Sunday, 12 November 2017

The Web Has Me

It's been ages since I last wrote a post in this blog and actually I never really looked for it to be popular or having loads of readers. I guess I started writing online just to something different from working on my PhD, which I finished two years ago (and you may read the thesis here), and to have a place where I may rant about things I like or I dislike... whatevs.

Well, now I inscribed myself to a new course on internet stuff... to be more specific, I am now taking an online course to get an MSc in Computer Sciences and Telecommunications. I don't really know how it is going to work because it's been only two weeks since it started but they assigned me two write two blog posts.

Well, I have decided to write just one addressing the two issues #rebel.

First, arguing about working on the cloud. This is clearly the way to go. I always like making fun of my girlfriend whenever she physically go to the bank to pay something. I think not working on the cloud is the equivalent of physically going to the bank, it's ok if you're living in the 90's but not anymore. Let me tell how it worked when I graduated from uni in 2005 (12 years ago!): I went to work, coded a long VBA script to run some actuarial simulations, waited for three hours while they were running and then... CRASH! Lights went off and all my work lost. This happened on several occasions.

This has not happened again to me since I started working on my PhD thesis. I realised, that compiling $\LaTeX$ saved my files automatically and that having it in Dropbox helped two purposes: Not only I could send the link to my supervisors and they would be able to read it on the spot, immediately after I had written it, and modify it if necessary. But also, I didn't have to worry if for some reason I lost my laptop or it was stolen or whatever, I could go to any other computer and my information was intact. The important stuff was safe.

I have a friend whose laptop was stolen from a train in Italy while she was on vacation just before coming back to hand in her thesis. She had no backup and was not working on the cloud. Result: she had to stay one more year to replicate anything. That is a problem of the past now.

I am now the Analytics director at a market research industry and I basically have two main tasks: run the models we create, which need a lot of data as input and take a lot of time to run. Hence I need some serious computer power to work and that makes my laptop a very heavy machine. THe other task is to go with clients and explain to them the insights we found from those models. Carrying my computer was a literal pain in the back, so I decided to buy this tablet/laptop which is very light, and I may carry it around and show the power point presentations I did in the other computer with no problem. Since in the office we use OneDrive from Microsoft, everything I do everywhere it's always there, as if had been always there.

One more thing on cloud-based working, if you're coding, use GitHub.

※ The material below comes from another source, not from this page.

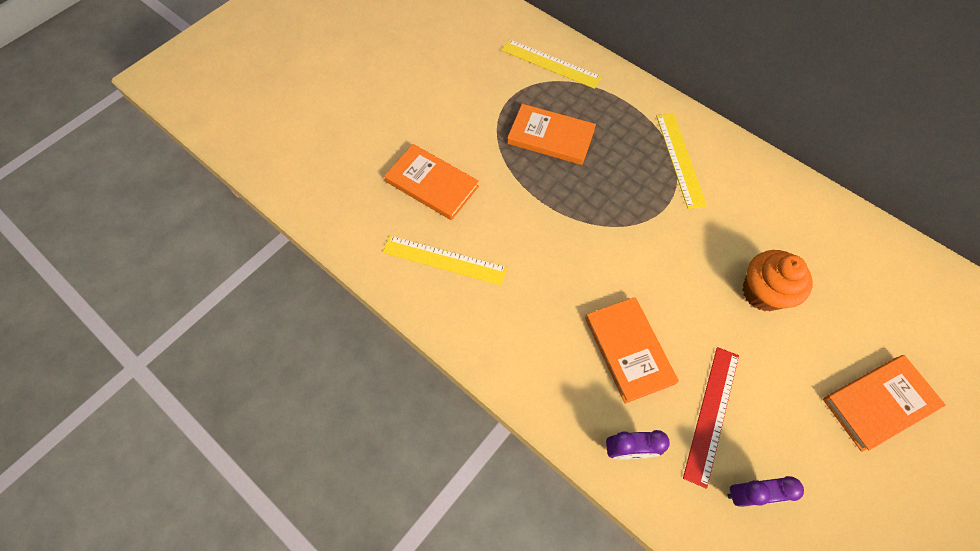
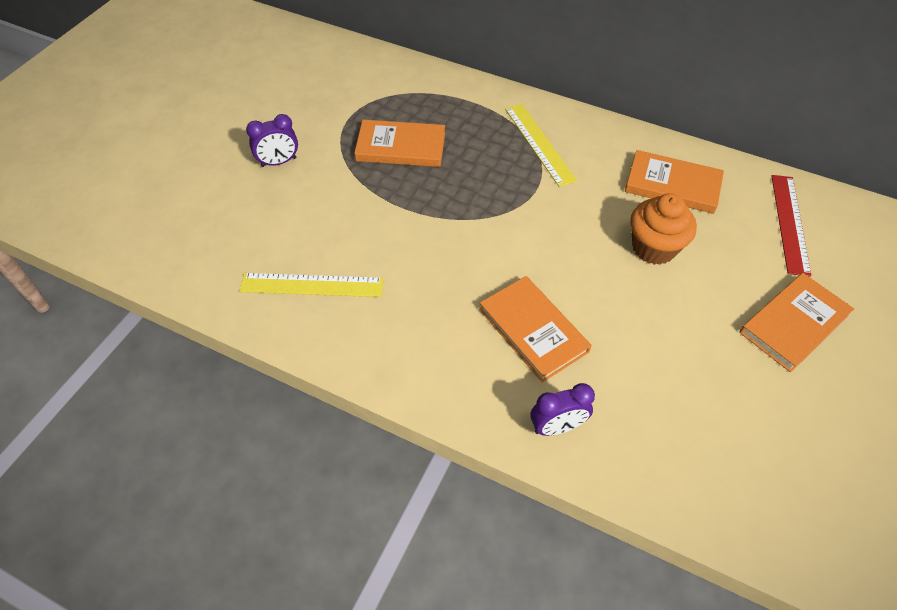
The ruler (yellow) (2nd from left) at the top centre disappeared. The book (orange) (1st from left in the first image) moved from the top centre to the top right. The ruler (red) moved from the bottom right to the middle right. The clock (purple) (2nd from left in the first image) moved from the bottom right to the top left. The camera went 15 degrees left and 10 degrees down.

Controlling different versions of a script and collaboration is very easy with these new technologies.

I think that the main message I want to convey is the following: go cloud now and welcome yourself to the year 2017. Otherwise, you're doing it wrong.



The second issue is about Wikis, but seriously... who doesn't use Wikipedia nowadays for everything?

In case you don't know already, the collaborative tool to know stuff about coding is Stack Overflow, give it a go.